東京オリンピックで水球の会場となった東京辰巳国際水泳場は、アイスリンクに改修されて2025年度に開業する見通しになりました。ただ、収支の見通しは厳しく、都は年間1億6000万円を超える赤字になると試算しています。このほか、東京大会のために新たに整備された施設も、今後の収支に厳しい見通しが示されています。大会関連施設について今後の活用方法や収支の見通しをまとめました。

“スイマーの聖地” アイスリンクとして再出発

東京・江東区にある東京辰巳国際水泳場は1993年にオープンした都の施設で、競泳の50メートルプールやダイビングプールなどを備えています。
「スイマーの聖地」として、これまで国際大会や日本選手権など国内外の主要大会のほか、ジュニアの大会も開かれてきていて、この夏のオリンピックでは、水球の会場として使用されました。
この施設の近くに、競泳などの会場となった「東京アクアティクスセンター」を整備したことから、都は、辰巳国際水泳場を、1年を通じて利用できるアイスリンクに改修する計画で、開業時期は2025年度になる見通しです。

年間26万人の利用見込むも1.6億円の赤字か

会場には、縦60メートル、横30メートルのメインリンクや3500の観客席などを整備し、フィギュアスケートの国際大会や都民向けのスケート教室などを開催するとしています。

都は、年間およそ26万人の利用者を想定していますが、施設の維持・管理費などで年間の収支がおよそ1億6500万円の赤字になると試算しています。

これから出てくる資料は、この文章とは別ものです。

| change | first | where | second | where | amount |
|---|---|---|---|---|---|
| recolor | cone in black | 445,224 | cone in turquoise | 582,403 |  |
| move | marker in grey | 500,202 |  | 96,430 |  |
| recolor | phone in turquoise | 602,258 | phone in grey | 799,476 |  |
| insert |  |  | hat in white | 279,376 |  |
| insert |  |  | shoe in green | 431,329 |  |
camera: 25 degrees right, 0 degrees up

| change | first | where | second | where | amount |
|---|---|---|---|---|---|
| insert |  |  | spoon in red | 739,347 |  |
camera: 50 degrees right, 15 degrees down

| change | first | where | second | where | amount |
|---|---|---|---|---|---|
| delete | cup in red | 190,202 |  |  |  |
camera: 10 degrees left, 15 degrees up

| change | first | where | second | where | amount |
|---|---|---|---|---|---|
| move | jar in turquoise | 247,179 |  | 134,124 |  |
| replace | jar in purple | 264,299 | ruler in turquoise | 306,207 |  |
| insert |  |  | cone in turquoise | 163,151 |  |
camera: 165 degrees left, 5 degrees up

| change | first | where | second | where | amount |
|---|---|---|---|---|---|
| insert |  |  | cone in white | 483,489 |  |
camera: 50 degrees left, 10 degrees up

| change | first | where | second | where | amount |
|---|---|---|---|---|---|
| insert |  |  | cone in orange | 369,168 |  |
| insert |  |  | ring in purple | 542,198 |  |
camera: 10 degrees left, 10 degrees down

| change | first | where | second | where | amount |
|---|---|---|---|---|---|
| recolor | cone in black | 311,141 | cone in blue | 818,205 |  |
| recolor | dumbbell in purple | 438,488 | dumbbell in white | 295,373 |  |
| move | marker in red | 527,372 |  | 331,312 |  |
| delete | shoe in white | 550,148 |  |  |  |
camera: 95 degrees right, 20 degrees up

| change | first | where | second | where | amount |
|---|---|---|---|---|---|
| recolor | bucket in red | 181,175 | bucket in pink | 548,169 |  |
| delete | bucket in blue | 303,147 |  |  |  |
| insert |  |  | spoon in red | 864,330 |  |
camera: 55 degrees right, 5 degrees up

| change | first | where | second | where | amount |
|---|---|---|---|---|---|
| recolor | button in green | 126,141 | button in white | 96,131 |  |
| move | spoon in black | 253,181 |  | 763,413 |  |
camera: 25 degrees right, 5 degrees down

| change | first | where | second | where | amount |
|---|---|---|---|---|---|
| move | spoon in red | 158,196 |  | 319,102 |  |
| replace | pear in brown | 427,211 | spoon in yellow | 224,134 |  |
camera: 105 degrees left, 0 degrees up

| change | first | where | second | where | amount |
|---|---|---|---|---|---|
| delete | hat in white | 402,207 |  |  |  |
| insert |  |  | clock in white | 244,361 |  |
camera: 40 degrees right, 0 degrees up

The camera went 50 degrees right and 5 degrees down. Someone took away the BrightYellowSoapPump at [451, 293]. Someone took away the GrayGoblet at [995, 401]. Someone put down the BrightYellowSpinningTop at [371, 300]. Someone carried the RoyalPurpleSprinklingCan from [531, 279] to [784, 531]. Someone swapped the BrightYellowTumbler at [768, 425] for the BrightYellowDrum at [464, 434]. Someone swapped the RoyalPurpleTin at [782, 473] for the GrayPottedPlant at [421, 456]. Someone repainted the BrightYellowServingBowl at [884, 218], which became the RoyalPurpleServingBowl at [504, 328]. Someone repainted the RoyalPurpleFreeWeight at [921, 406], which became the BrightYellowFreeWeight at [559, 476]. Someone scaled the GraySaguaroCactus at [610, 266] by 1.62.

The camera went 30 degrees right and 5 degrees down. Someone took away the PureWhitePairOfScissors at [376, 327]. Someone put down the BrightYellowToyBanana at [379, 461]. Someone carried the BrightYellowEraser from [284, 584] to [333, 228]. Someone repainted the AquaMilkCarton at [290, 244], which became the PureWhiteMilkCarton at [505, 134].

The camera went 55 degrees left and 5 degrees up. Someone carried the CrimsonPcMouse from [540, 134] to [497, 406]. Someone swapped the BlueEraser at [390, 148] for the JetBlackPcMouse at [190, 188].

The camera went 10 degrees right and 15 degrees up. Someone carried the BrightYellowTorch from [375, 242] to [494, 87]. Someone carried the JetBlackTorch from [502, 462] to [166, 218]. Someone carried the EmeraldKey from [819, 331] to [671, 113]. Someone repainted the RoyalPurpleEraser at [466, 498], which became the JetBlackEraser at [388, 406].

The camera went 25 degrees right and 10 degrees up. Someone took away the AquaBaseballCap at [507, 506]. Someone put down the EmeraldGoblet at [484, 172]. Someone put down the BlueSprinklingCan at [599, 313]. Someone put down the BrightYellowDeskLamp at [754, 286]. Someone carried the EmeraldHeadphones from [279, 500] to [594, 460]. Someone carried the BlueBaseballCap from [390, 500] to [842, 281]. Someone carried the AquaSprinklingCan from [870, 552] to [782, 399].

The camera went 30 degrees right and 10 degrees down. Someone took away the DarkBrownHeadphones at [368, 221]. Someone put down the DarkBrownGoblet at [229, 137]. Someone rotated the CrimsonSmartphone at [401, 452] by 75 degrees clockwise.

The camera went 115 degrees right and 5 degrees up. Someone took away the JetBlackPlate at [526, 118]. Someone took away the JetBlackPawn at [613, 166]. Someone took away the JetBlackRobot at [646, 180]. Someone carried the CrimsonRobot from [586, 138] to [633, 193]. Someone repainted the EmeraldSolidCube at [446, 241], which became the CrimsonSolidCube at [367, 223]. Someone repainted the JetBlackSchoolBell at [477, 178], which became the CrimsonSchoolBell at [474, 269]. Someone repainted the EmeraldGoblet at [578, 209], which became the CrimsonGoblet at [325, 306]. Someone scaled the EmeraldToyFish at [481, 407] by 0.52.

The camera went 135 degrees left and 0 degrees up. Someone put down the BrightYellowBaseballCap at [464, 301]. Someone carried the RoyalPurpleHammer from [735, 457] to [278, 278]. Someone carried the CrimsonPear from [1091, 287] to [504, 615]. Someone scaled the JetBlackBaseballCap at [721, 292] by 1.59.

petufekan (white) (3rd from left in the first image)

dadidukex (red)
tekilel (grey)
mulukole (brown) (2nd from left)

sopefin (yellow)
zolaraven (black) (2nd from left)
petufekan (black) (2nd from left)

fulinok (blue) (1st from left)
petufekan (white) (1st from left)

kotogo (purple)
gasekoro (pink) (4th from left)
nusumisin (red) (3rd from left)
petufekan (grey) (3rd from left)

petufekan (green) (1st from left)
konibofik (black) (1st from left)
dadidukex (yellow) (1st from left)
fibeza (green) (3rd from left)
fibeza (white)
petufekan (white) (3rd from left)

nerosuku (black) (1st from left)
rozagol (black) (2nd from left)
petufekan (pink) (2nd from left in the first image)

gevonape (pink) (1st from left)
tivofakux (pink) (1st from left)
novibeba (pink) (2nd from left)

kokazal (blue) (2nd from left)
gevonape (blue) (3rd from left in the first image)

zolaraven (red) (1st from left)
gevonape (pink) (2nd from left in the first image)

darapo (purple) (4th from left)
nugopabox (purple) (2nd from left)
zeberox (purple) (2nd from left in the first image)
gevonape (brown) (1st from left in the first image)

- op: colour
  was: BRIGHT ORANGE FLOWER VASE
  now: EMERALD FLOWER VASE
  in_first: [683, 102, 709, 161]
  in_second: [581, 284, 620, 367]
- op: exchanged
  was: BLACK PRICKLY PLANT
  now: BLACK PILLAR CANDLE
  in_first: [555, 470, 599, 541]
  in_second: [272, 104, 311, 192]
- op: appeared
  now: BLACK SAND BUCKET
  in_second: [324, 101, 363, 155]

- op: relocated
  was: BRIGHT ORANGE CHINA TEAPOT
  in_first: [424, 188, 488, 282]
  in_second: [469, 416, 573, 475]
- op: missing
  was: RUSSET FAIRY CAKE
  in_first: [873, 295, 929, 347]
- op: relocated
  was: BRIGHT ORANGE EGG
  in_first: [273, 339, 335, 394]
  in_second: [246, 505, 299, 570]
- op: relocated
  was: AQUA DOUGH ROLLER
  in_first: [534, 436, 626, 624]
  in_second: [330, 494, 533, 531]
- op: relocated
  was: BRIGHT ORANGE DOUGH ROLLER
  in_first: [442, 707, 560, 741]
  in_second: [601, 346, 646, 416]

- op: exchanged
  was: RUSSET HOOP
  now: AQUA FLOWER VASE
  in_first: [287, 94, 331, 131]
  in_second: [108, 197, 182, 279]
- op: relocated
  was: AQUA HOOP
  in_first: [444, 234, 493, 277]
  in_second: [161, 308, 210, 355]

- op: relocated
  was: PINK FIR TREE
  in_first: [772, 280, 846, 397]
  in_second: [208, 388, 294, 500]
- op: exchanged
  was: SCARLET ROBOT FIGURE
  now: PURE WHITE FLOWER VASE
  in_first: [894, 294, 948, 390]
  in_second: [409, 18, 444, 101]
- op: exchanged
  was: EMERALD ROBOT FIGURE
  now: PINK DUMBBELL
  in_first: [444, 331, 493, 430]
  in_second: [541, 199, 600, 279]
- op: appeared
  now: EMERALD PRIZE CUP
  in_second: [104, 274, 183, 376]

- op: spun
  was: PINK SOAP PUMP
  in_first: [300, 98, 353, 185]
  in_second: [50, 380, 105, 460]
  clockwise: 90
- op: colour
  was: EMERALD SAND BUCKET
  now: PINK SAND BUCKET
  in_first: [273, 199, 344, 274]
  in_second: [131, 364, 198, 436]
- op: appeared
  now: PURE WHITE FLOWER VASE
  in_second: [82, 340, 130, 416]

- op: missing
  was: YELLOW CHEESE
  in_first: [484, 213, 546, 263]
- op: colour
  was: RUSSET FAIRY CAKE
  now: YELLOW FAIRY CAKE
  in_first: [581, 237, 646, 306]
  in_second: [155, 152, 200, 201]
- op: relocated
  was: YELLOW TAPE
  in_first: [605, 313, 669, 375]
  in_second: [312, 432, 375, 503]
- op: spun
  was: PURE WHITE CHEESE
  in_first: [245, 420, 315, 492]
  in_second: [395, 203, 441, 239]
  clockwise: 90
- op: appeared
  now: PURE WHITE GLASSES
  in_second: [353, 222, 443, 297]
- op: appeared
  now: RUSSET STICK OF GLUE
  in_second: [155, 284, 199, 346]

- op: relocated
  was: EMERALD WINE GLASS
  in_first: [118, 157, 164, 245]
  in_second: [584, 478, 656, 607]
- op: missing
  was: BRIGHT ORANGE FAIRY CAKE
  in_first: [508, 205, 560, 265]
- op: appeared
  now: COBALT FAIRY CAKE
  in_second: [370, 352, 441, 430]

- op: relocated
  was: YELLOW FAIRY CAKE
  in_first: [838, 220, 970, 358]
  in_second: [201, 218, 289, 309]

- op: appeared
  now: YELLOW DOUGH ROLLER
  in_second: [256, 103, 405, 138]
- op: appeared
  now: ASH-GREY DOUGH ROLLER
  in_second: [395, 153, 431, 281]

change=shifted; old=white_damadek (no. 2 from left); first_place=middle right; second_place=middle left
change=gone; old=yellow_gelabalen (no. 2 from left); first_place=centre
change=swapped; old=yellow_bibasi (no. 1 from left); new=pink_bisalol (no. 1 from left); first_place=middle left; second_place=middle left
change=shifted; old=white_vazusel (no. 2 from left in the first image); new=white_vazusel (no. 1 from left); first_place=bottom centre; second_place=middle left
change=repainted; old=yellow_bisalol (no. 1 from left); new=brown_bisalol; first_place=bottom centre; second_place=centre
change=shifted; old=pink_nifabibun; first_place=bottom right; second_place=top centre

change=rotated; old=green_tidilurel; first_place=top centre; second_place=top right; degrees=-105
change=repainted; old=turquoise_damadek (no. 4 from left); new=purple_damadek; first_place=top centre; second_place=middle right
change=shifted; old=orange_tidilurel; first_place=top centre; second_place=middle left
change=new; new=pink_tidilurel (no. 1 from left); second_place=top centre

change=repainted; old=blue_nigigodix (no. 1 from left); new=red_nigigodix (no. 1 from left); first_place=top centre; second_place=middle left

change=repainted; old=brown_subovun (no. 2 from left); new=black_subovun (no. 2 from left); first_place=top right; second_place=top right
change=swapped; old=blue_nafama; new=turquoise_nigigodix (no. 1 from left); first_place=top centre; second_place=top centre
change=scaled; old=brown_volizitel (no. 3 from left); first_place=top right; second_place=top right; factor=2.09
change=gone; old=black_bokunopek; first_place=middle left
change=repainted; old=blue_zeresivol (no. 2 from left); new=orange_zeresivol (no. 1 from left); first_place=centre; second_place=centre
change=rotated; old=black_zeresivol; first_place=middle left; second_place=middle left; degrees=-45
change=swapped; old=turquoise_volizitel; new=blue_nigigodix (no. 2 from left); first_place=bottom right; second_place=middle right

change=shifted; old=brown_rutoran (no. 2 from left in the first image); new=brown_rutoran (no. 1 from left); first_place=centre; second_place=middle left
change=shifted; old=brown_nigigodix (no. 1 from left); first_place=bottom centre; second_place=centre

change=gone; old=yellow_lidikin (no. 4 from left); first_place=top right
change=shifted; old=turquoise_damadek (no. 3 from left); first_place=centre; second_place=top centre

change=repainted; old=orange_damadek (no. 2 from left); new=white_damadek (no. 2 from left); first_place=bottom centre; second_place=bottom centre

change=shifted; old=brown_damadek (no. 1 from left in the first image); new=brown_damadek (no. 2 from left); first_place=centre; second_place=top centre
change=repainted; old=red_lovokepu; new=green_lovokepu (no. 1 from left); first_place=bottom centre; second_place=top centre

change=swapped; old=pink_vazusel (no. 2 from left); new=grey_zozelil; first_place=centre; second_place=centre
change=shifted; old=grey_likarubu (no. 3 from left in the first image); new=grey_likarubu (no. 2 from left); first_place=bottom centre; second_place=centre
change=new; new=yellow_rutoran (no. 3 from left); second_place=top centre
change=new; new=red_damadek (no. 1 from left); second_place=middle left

このため、都は、管理を担う事業者を選ぶ過程で新たな提案を募るなど、運営の効率化を検討することにしています。

新規整備のオリンピック施設 厳しい収支見通し

東京辰巳国際水泳場の役割を引き継ぐ形になる「東京アクアティクスセンター」をはじめ、都がことしのオリンピックに向けて新たに整備した施設について、収支の見通しは厳しい状況となっています。

6施設の収支

施設名 年間収支見通し 活用開始 活用方法
有明アリーナ

黒字 3億5,600万円

2022年夏ごろ

スポーツ国際大会
コンサートなど

東京アクアティクスセンター

赤字 6億3,800万円

2023年春ごろ

アスリートの大会
水泳教室の開催など

海の森水上競技場

赤字 1億5,800万円

2023年春ごろ

国際大会・選手の強化合宿
水上スポーツ体験の場

カヌースラロームセンター

赤字 1億8,600万円

2023年春ごろ

国際・国内大会 誘致開催
水上スポーツ体験の場

大井ホッケー場

赤字 9,200万円

2022年夏ごろ

国際・国内大会の開催
多目的グラウンド

夢の島公園アーチェリー場

赤字 1,170万円

2021年11月ごろ

国内主要大会の開催
芝生広場を開放

都は、大会の会場として、都は、6つの施設をおよそ1375億円かけて新たに整備しました。今後、スポーツの拠点にする計画ですが、都が4年前の2017年に公表した年間の収支見通しで黒字なのは「有明アリーナ」だけで、ほかの5つは赤字となり、その額はあわせて年間およそ10億8500万円と見込まれています。

負のレガシーにならぬよう収益を高められるか

都は、施設を運営する民間事業者の工夫で利用を増やすなどして活用したい考えですが、新型コロナウイルスの影響が懸念されるなか、施設が負のレガシーとならないよう利用率を上げて収益性を高められるかが課題です。